Even though today was a ROUGH day, I love these children with all my heart. And am so thankful God blessed us with them. I am so glad God lent them to us. Because they are ultimately God's children, and He has lent them to us. I love them with all my heart. And I truly miss them when I am not with them.
3 comments:
wow Allie, thanks for your honesty. You are totally right, we absolutely CANNOT be good parents without God's help. Remember each day is a new day and we are in dangerous territory when we choose to tackle all the day's problems without first surrendering it all to God. I've been trying to make it a daily practice that before I get going for the day, I pray and confess any known sin from the day before and surrender the day to Him. God promises to give us wisdom as well as grace and mercy in our time of need (Hebrews 4:16), I know I have shared that before.
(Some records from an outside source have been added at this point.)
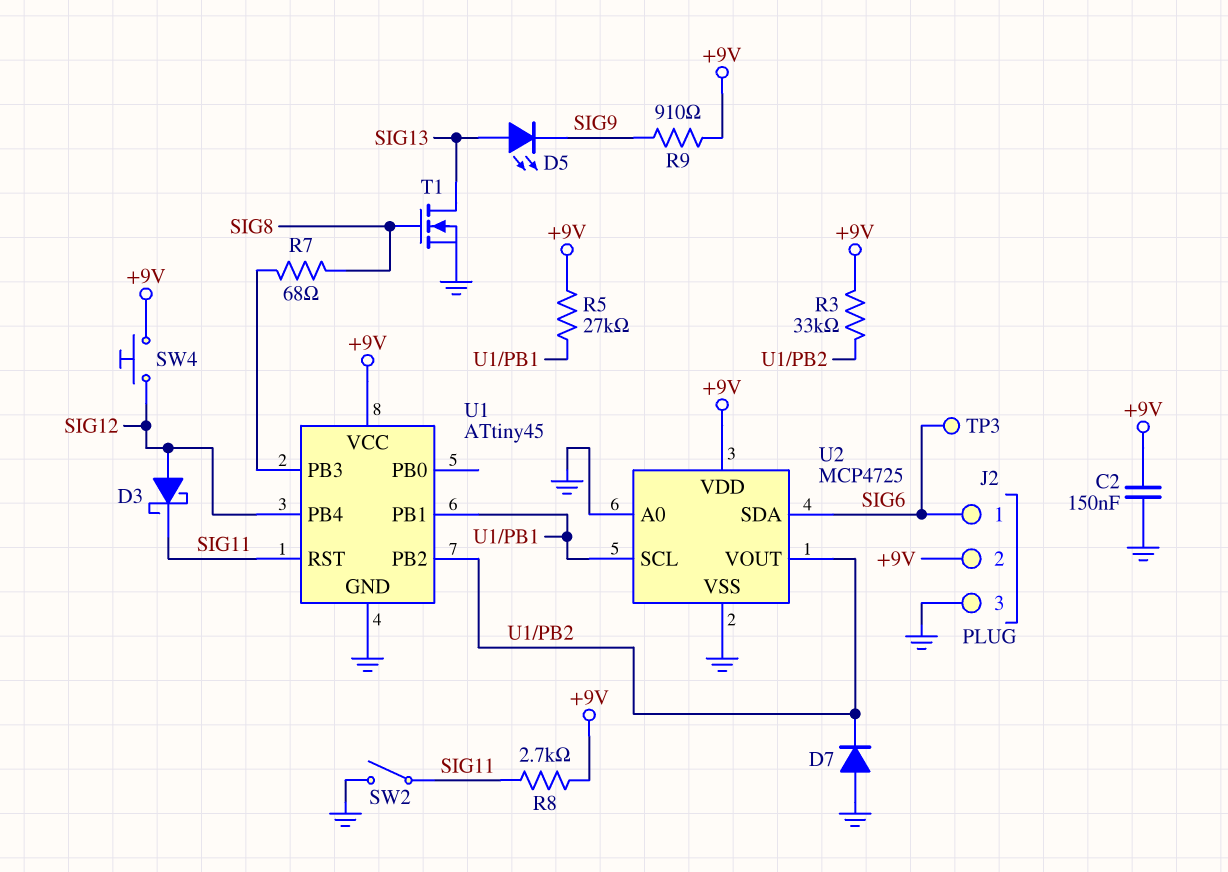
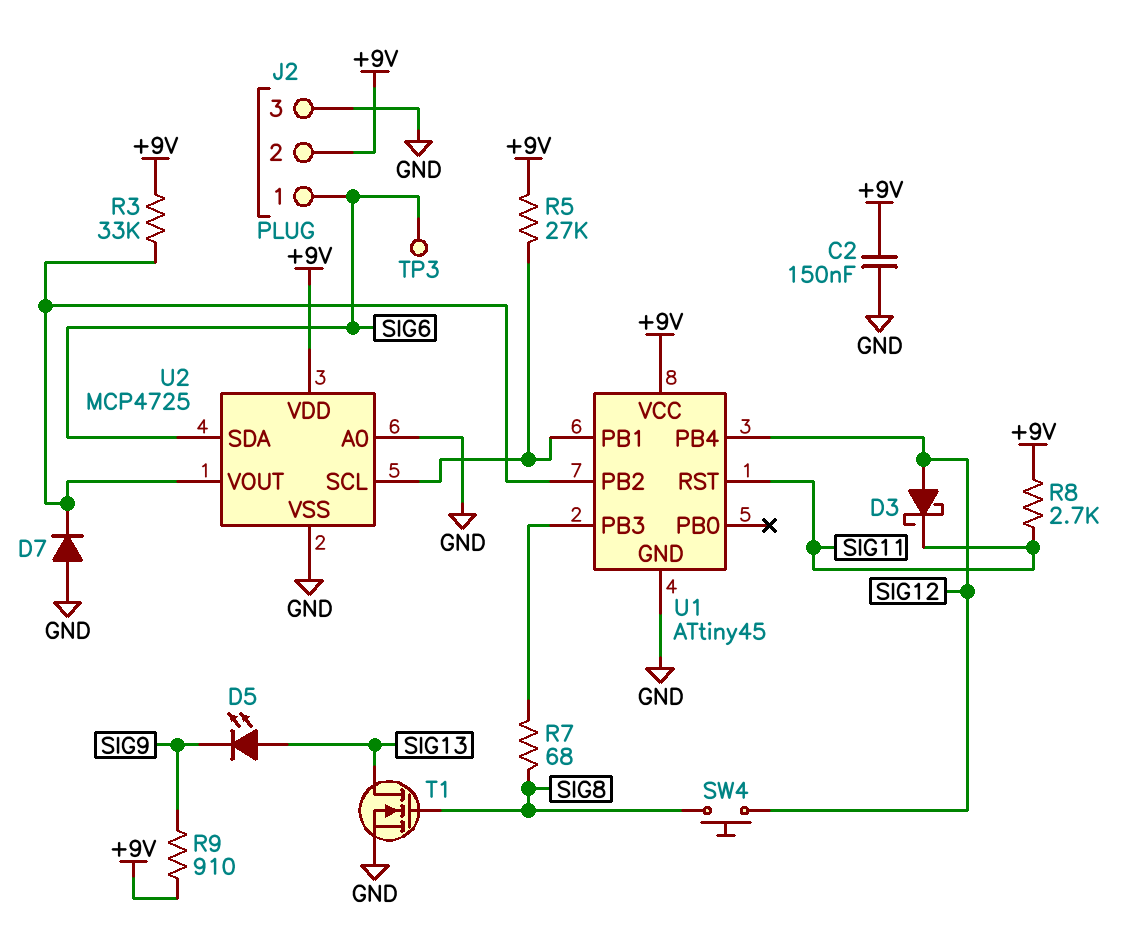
SW2: switch (GND, SIG11) -> none
SW4: button (+9V, SIG12) -> button (SIG8, SIG12)

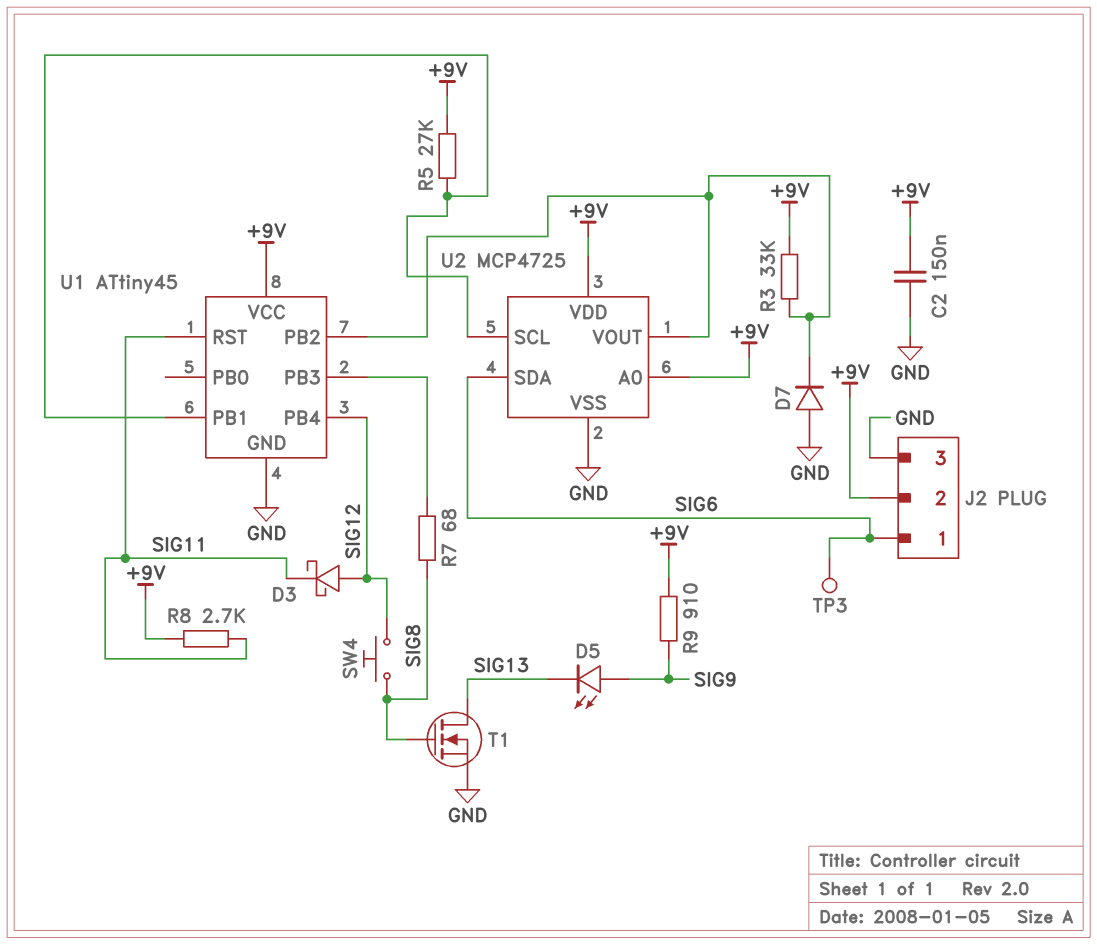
D5: LED (A SIG13, K SIG9) -> LED (A SIG9, K SIG13)
U2 pin A0: GND -> +9V

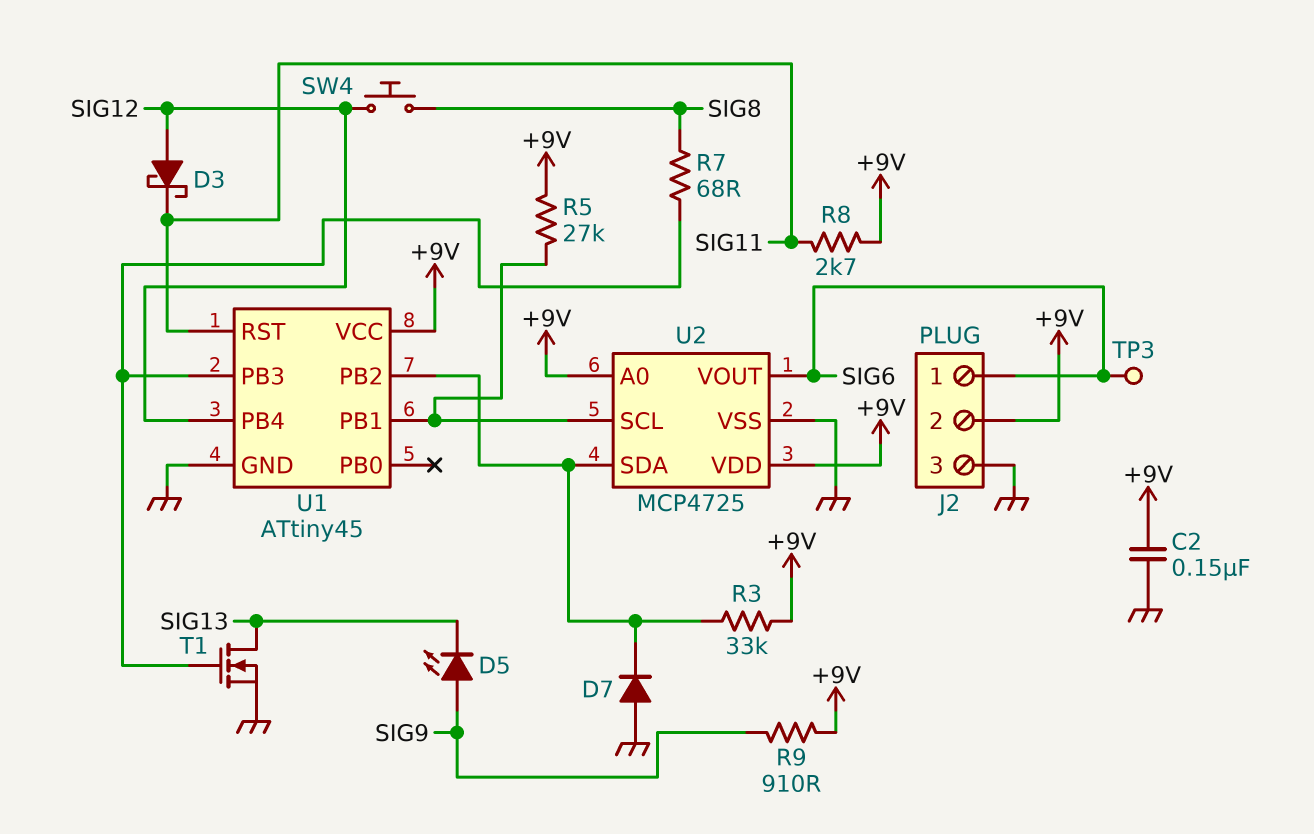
T1: NMOS (G SIG8, D SIG13, S GND) -> NMOS (G U1/PB3, D SIG13, S GND)
U2 pin SDA: SIG6 -> U1/PB2
U2 pin VOUT: U1/PB2 -> SIG6

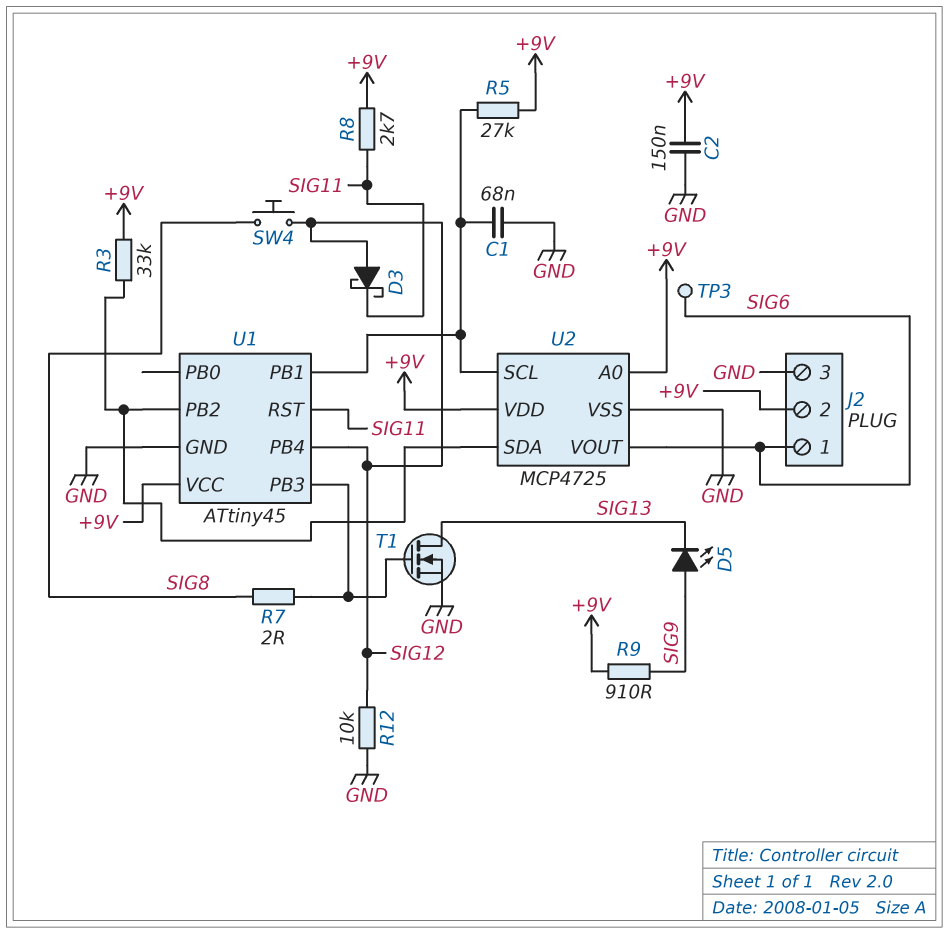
C1: none -> 68nF (GND, U1/PB1)
D7: diode (A GND, K U1/PB2) -> none
R7: 68 (SIG8, U1/PB3) -> 2 (SIG8, U1/PB3)
R12: none -> 10k (GND, SIG12)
I will keep you in my prayers. Remember that God doesn't necessarily want us happy, He wants to make us holy and I definitely think that marriage and parenting are the perfect vehicles to rid us of our selves and bring us to our knees! Love you, sarah
Thanks Sarah. You are such an encouragement to me! Thank you for showing me to go to God with everthing. I am so thankful for our friendship! And I admire your love and faith in God. You always help me to seek God and draw near to Him. I am sorry I had to cut our converstation short today. But we will have to catch up soon!
Days like that stink. You're a good mom.